In football, in the English first division, crowds were on the decline and hooliganism was on the rise. With outside broadcast units joining the rest of nation on strike in the 1980s, it went almost unnoticed that Liverpool and Everton won the league championship almost every year.
But the 1984-85 season was marred by violence at football grounds, culminating in tragedy when 39 Juventus supporters died at the European Cup final in Brussels after they were charged by Liverpool fans. Mrs Thatcher demanded solutions to the British Disease, and nothing – ID cards, electric fences – was considered too draconian. In the event, the culture of football violence ended organically the following season when ecstasy-fuelled Acid House ushered in a new era of communality.
It was against this social backdrop, then, that the events of 15 April 1989 unfolded at Hillsborough. Four of us set off by car from Liverpool that morning. There was a prolonged tailback across the Snake Pass, meaning we didn't get into Sheffield until after one.
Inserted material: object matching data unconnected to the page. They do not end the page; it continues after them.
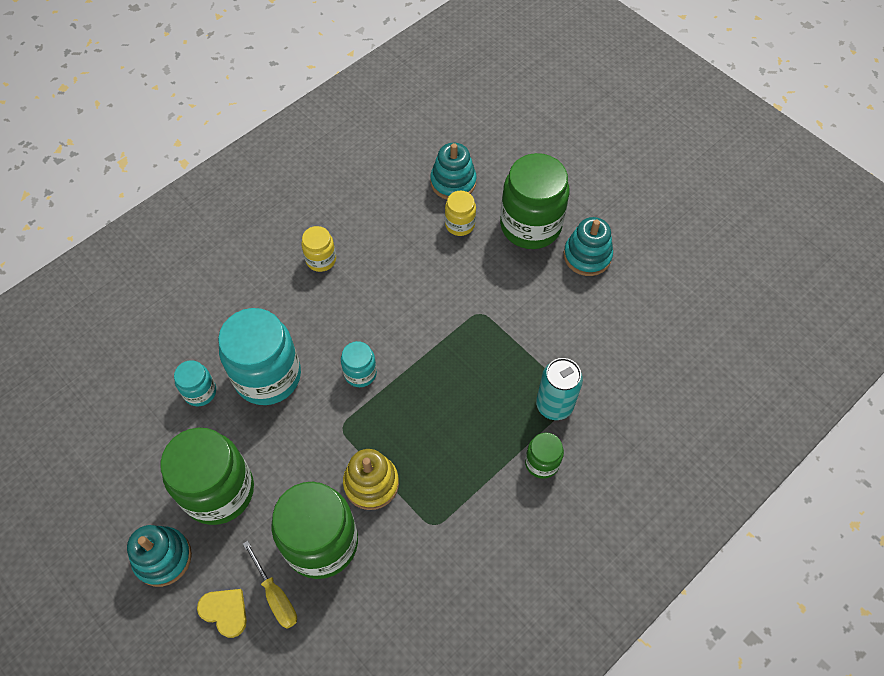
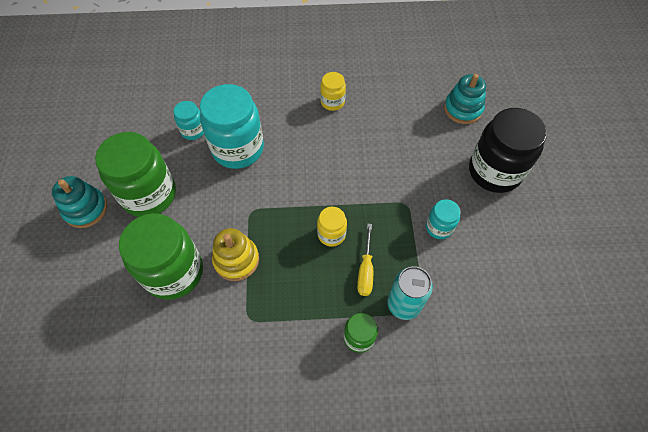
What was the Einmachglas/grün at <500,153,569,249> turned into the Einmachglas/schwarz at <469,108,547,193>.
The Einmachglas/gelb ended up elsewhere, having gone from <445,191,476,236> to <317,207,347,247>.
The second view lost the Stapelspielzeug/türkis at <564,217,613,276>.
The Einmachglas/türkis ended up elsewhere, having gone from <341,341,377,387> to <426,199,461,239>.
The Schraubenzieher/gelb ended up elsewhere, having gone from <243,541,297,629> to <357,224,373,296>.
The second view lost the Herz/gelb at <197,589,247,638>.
It's absurd to suggest that nobody approaching the ground had had a drink, but I'd seriously doubt that anybody had time to get seriously drunk. It's equally pat to say that everyone had tickets – but the touts soon put paid to that. They were virtually giving tickets away on the walk-up to Hillsborough.
As the Leppings Lane end of the ground came into sight, and the singing amplified, so the crowd flow simply stopped. We waited. There was no information. Understandably, the police were jumpy. These were football hooligans they were facing down. Liverpool fans. Scousers. Militants. The worst sort of wreckers. Everybody knows, now, what happened next.
The prime minister's apology carried symbolic value as it represented an owning-up to corruption that went to the heart of the Establishment. That, for me, was a historic admission. As for the later apologies – from Sun editors past and present Dominic Mohan and Kelvin MacKenzie, the FA – they're worthless. They only came as a result of the culprits finally realising they had no choice but to apologise.
On that day in 89, I was among the fortunate ones who went left, where others went straight ahead. For 23 years, those of us who were at that game to support Liverpool have had to endure, at best, the suggestion that somehow we were responsible for the deaths of our fellow fans. Or to listen to the wretched line of "just get over it". For Margaret Aspinall and Anne Williams, it has been far, far worse. I'm in awe of them, and Sheila Coleman – the women who just wouldn't let it lie.